The seminar will be held in conjunction with the Jubilee Exhibition staged in the Vigeland Museum (12 April – 15 September 2019). In the exhibition, Vigeland is presented together with Constantin Meunier (1831-1905), Auguste Rodin (1840-1917), Aristide Maillol (1861-1944) and Antoine Bourdelle (1861-1929). These artists contributed to the evolution of modern sculpture in different ways, while also being of special interest to Vigeland. The purpose of the exhibition is to present the development of Vigeland’s work in an art historical context, thus enriching our understanding of its various aspects. A shift within European sculpture took place towards the end of the 19th Century, comparable to what had happened in the field of painting a few decades earlier. This was mainly a break with the preceding academic tradition, or salon sculpture, where subject matter was commonly related to mythological and allegorical topics and execution was characterized by a delicate flair. In this transitional context, Auguste Rodin is considered the leading figure. His break with the past was not radical, but his extensive experimentation with form and movement was liberating. Another pioneer was the Belgian artist Constantin Meunier. In his realistic representations of workers, one finds a simplification of form and exclusion of details, which points forward. In the early 19th Century, further development went in different directions, but a (gradual or radical) simplification can be said to be a common denominator.

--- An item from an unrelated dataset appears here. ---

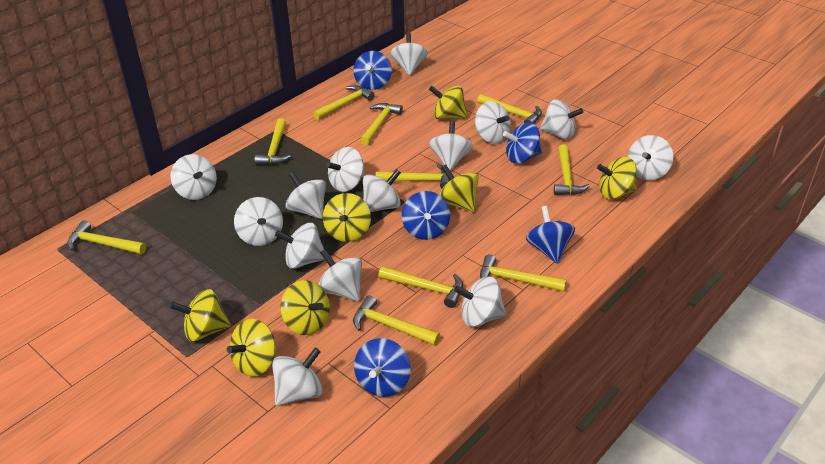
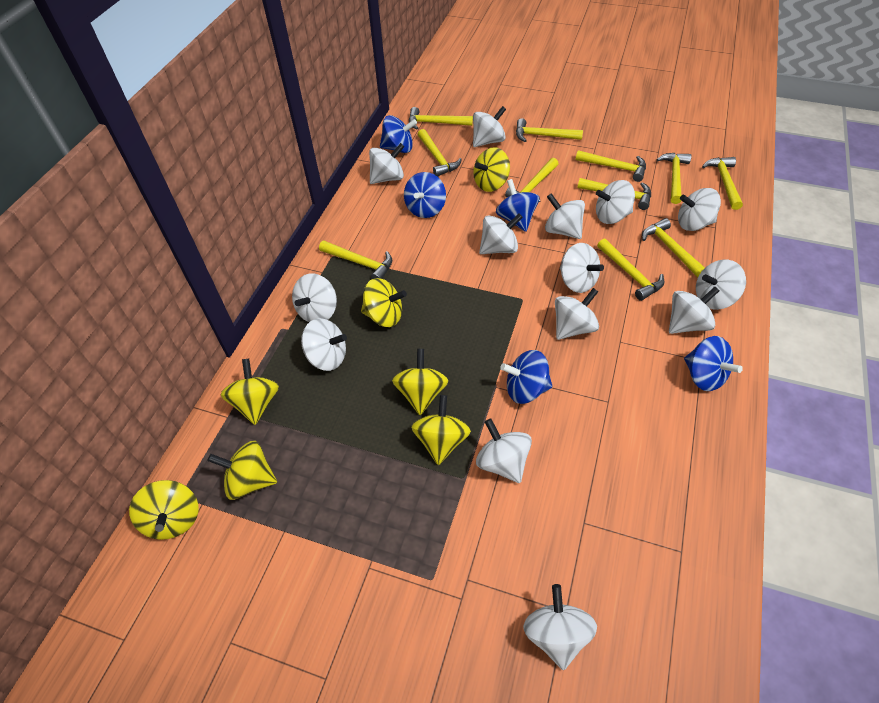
yellow hammer: 10 -> 11

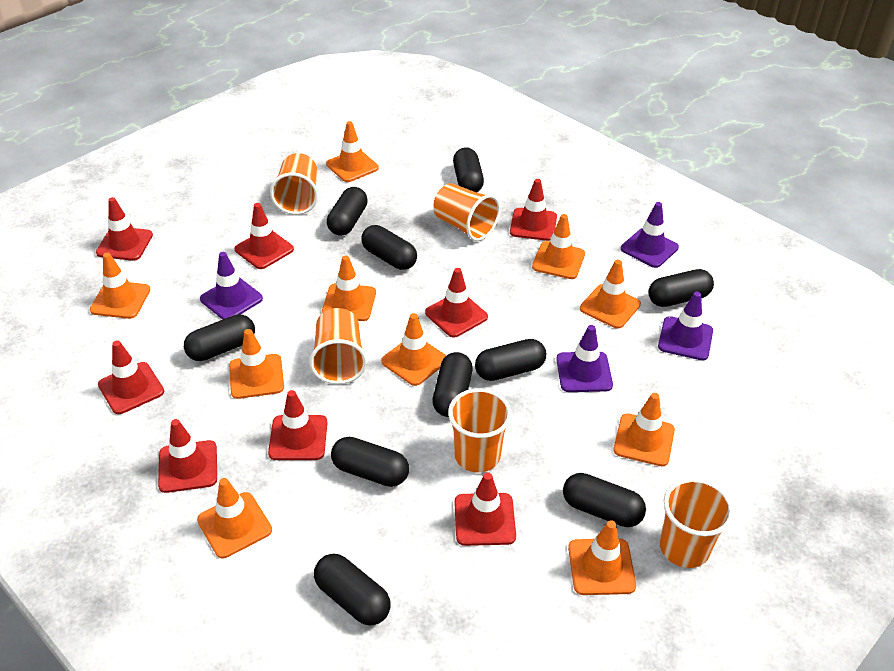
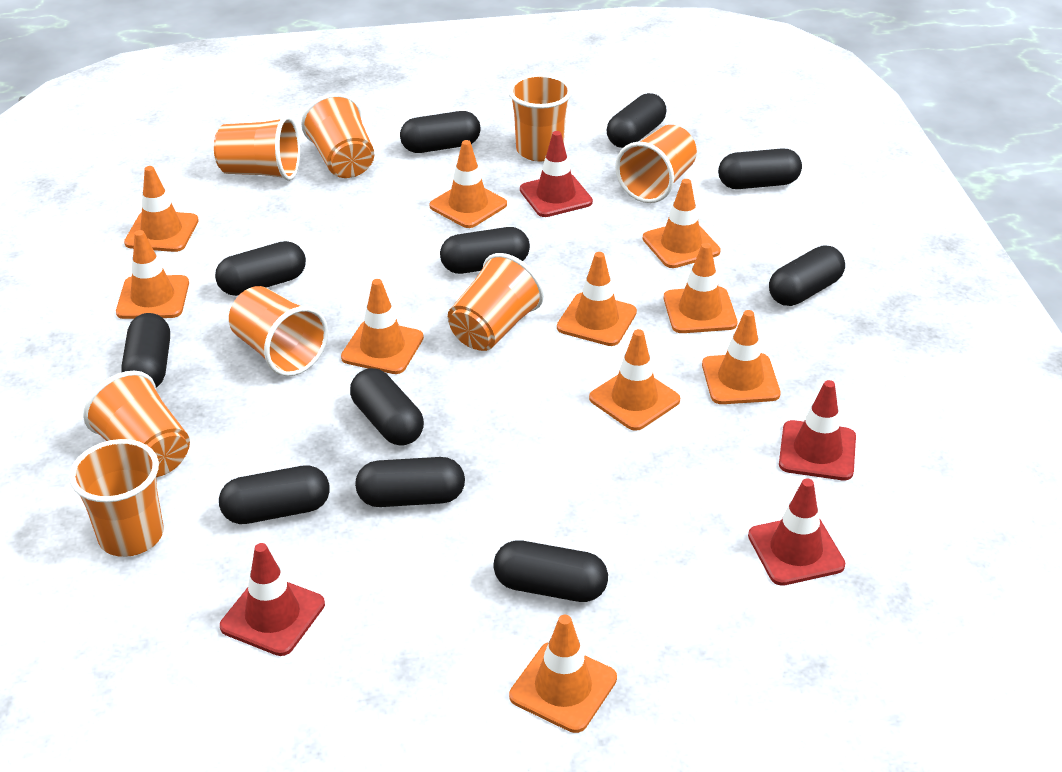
black capsule: 10 -> 11
orange cup: 5 -> 8
purple traffic cone: 4 -> 0
red traffic cone: 8 -> 4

The seminar will shed light on the various aspects of this development. What was the impact of Greek (Archaic and Classical), Egyptian and so-ˇcalled Primitive art in this context? What formal and topical considerations engaged the artists? In what way were they influenced by current ideologies and changes in society? What characterizes the monumental sculpture of the period – and the new monuments? How did sculpture become an international concern in this period?
Submission of papers
We want papers to explore individual practices, networks, theoretical perspectives and ideologies. Contributions that shed light on the period from a social and philosophical perspective are welcome.
Proposals should contain:
a) a 300-word summary
b) academic CV
c) contact information
Presentations are 20 minutes, followed by a discussion.
Proposals should be sent to both email@example.com and firstname.lastname@example.org
by 1 March 2019.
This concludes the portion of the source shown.